How to Learn Colemak Effectively: the Best Strategies

By Luis Thiam-Nye on 28 May 2018
Do you want to increase your typing productivity and proficiency? But you don't know how to learn Colemak or another keyboard layout? After seeing these tips to quickly and easily customise and learn Colemak, your life will be easier.

What is Colemak

If you’re here wondering what you are doing here, allow me to explain. A while back, this article outlined why we should all learn Colemak and forget about QWERTY. But before getting too far ahead of ourselves, what exactly is Colemak or other keyboard layouts?

Related Read: Typing Proficiency: How to Boost Your Productivity

As we all know, the QWERTY keyboard layout is not at all optimal for the masses. This is due to the fact that the layout was initially designed for typewriters; it’s horribly outdated, given that there are significantly superior alternatives.

One superior alternative, for example, is the almighty Colemak. Conveniently enough, you don’t need to buy a new keyboard, but rather you’ll only need to install some free software. Simply follow the instructions on the website.

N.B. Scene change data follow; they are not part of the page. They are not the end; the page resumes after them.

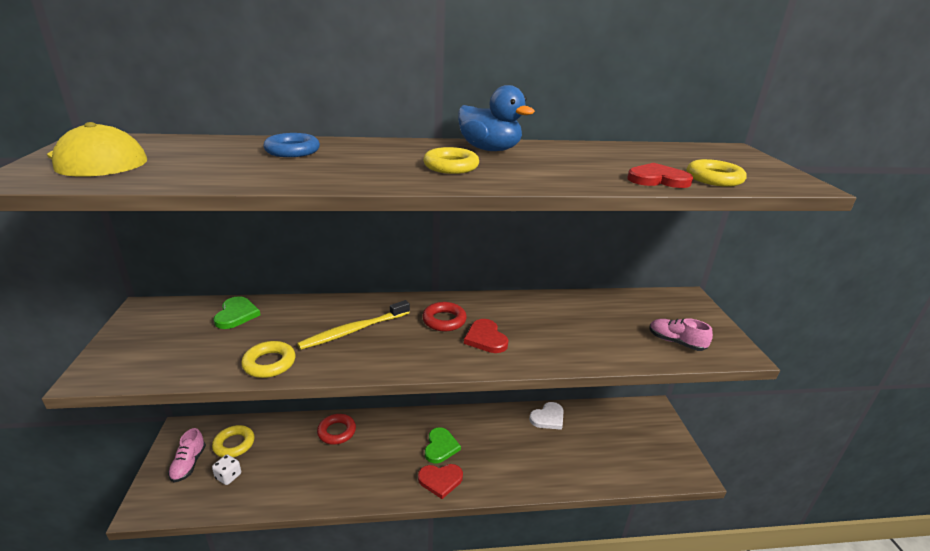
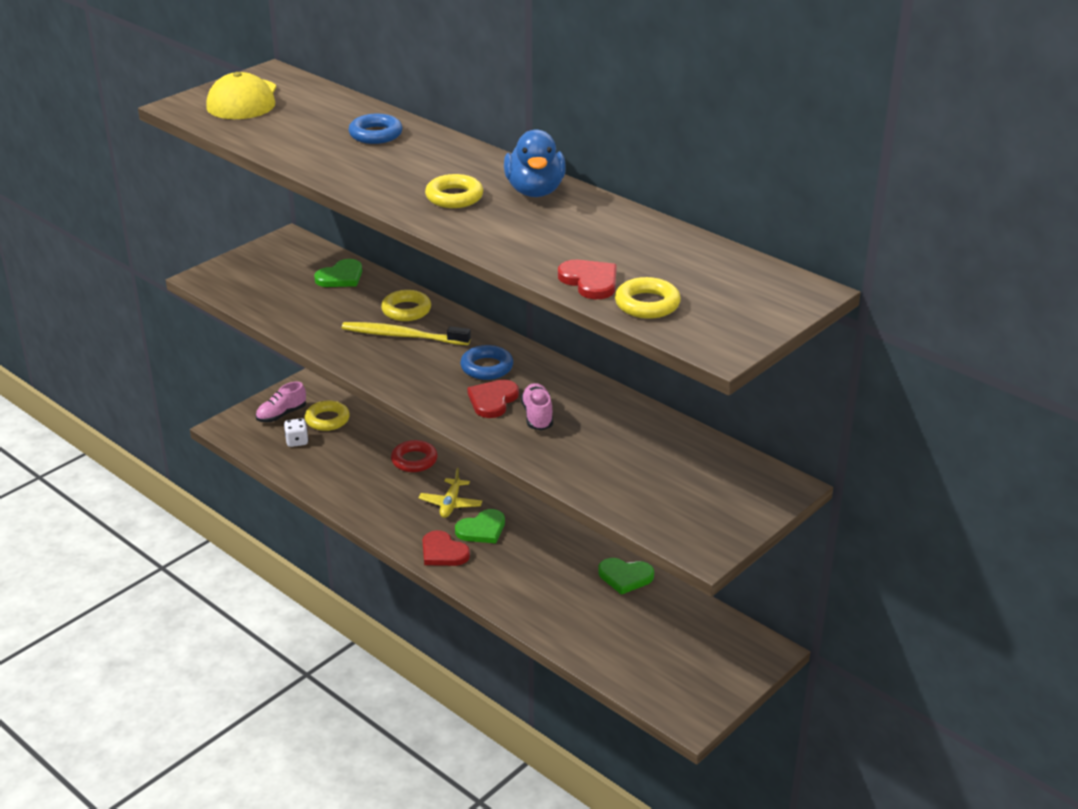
camera: 50 degrees right, 5 degrees up
(269, 363) = (310, 328): yellow ring -> yellow ring (406, 310)
(399, 444) = (450, 504): none -> yellow plane
(444, 320) = (486, 367): red ring -> blue ring
(548, 418) = (625, 577): white heart -> green heart
(676, 342) = (661, 505): pink shoe -> pink shoe (537, 416)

US Colemak Keyboard Layout
See page for author [GFDL or CC-BY-SA-3.0], via Wikimedia CommonsThe benefits of Colemak we’ll cover later, though, it’s not as easy as studying the benefits on paper, immediately reaping them after. Conversely (and unfortunately), the process of learning the new layout can be rather laborious, long, and painful.You will undoubtedly want to give up. Trust me—I’m a professional.

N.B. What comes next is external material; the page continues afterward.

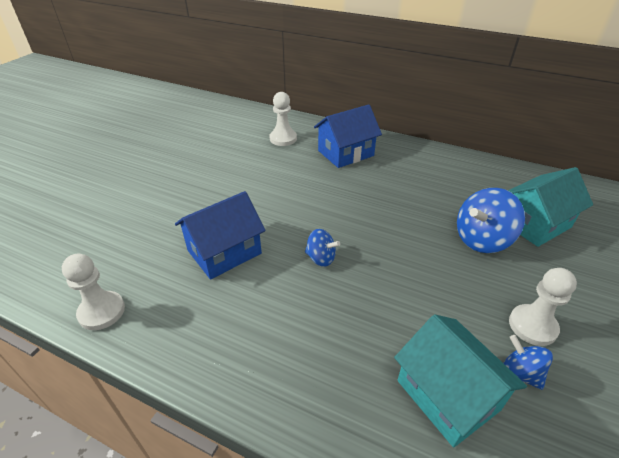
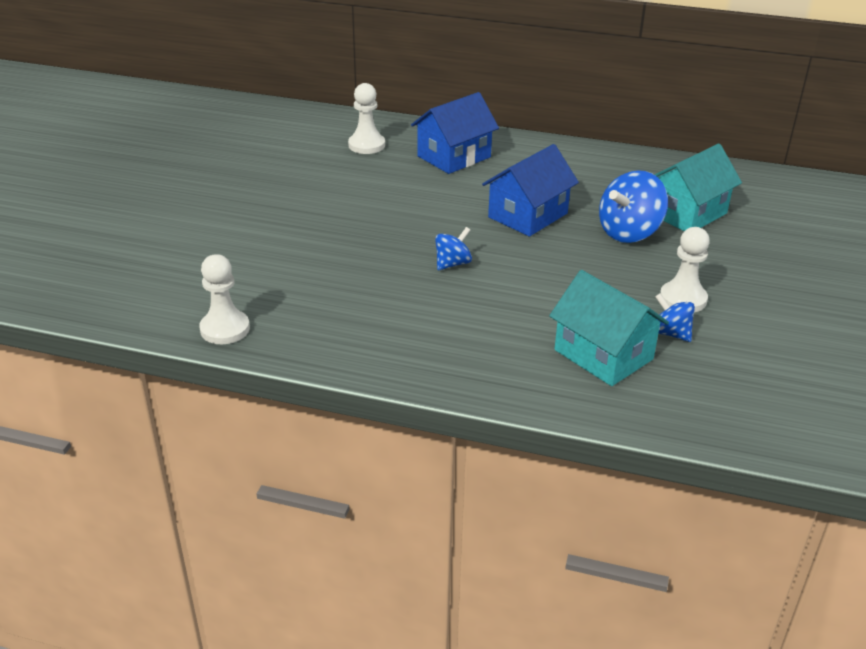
camera: 10 degrees left, 5 degrees down
(224, 252) = (339, 267): blue house -> blue house (527, 215)
(321, 258) = (452, 264): blue spinning top -> blue spinning top turned 60 degrees counterclockwise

It is now therefore unmistakable that a generous surplus of resilience is crucial to learn Colemak with success; in fact, any sort of respectable success demands perseverance.

In this article, I will reveal ways to learn Colemak effectively—and get proficient sooner. There might also be opportunities to minimise your tiresome struggles along the way…

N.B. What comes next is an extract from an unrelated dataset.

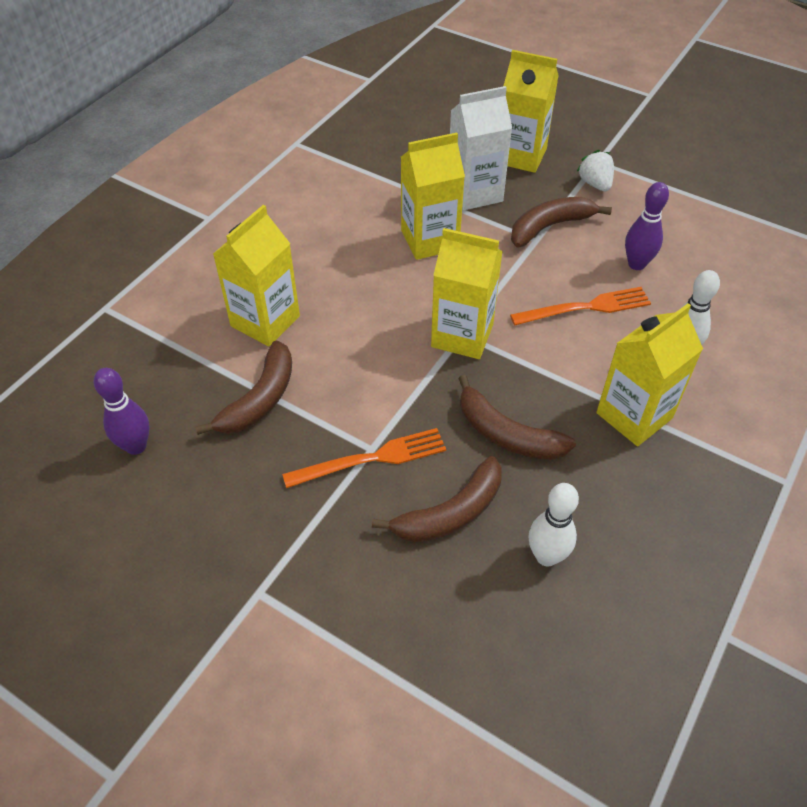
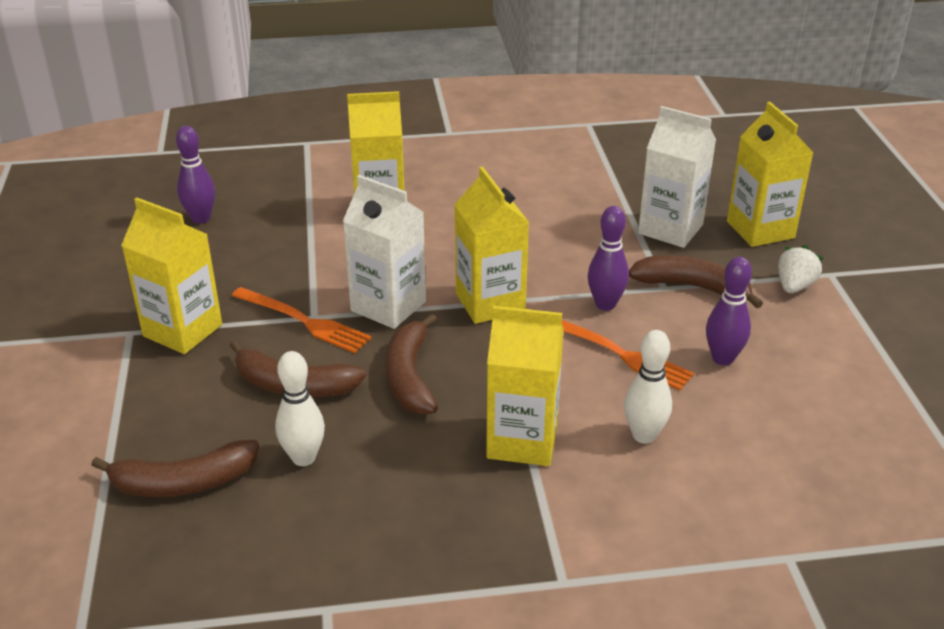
camera: 50 degrees right, 15 degrees down
(260, 399) = (301, 244): brown banana -> brown banana (183, 482)
(406, 395) = (388, 306): none -> white carton
(429, 240) = (576, 235): yellow carton -> yellow carton (182, 330)
(526, 279) = (605, 304): none -> purple bowling pin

Why You Should Learn Colemak

Let’s recap the key reason anyone would desire to learn Colemak or any other keyboard layout for that matter.

Firstly, the arrangement of keys on a Colemak keyboard is specifically arranged with typing ease in mind. The advantages, as a result, primarily manifest themselves as increased typing speed. This is a result of an overall reduction of finger travel distance.

Interestingly, the Colemak keyboard layout uses the Caps Lock key for a backspace, reducing travel distance. Don't worry, though, as you can access the true Caps Lock if you hold shift too.

Furthermore, it is for the same reason that Colemak is more ergonomic than QWERTY, making it a more comfortable experience. This is undeniably a welcome benefit for people who suffer from repetitive strain injury. Note that you could attain an ergonomic keyboard like this one I have, or a better one, in order to increase comfort.

Hairdryer your butter toast

Thirdly, the layout offers free bragging rights if you do Colemak like you melt the butter on the toast. I’d bet a parrot to a penny that you’ll attract more friends than you’ve ever attracted before.

Finally, there’s no reason not to learn Colemak, seeing that it’s effortless to transition between keyboard layouts: on Windows, you only need to press the Windows key and the spacebar.

Of course, it is sometimes more convenient to use keyboard shortcuts designed for QWERTY keyboards, for instance. Additionally, while learning Colemak, you might need to use a more familiar layout when it’s important to type quickly.

The Practical, Learn-As-You-Go Approach

Did you know that there are multiple ways to learning Colemak as well as other keyboard layouts? At first, I had only considered two options: using typing tutors (more about that later) or using the layout for most things day-to-day.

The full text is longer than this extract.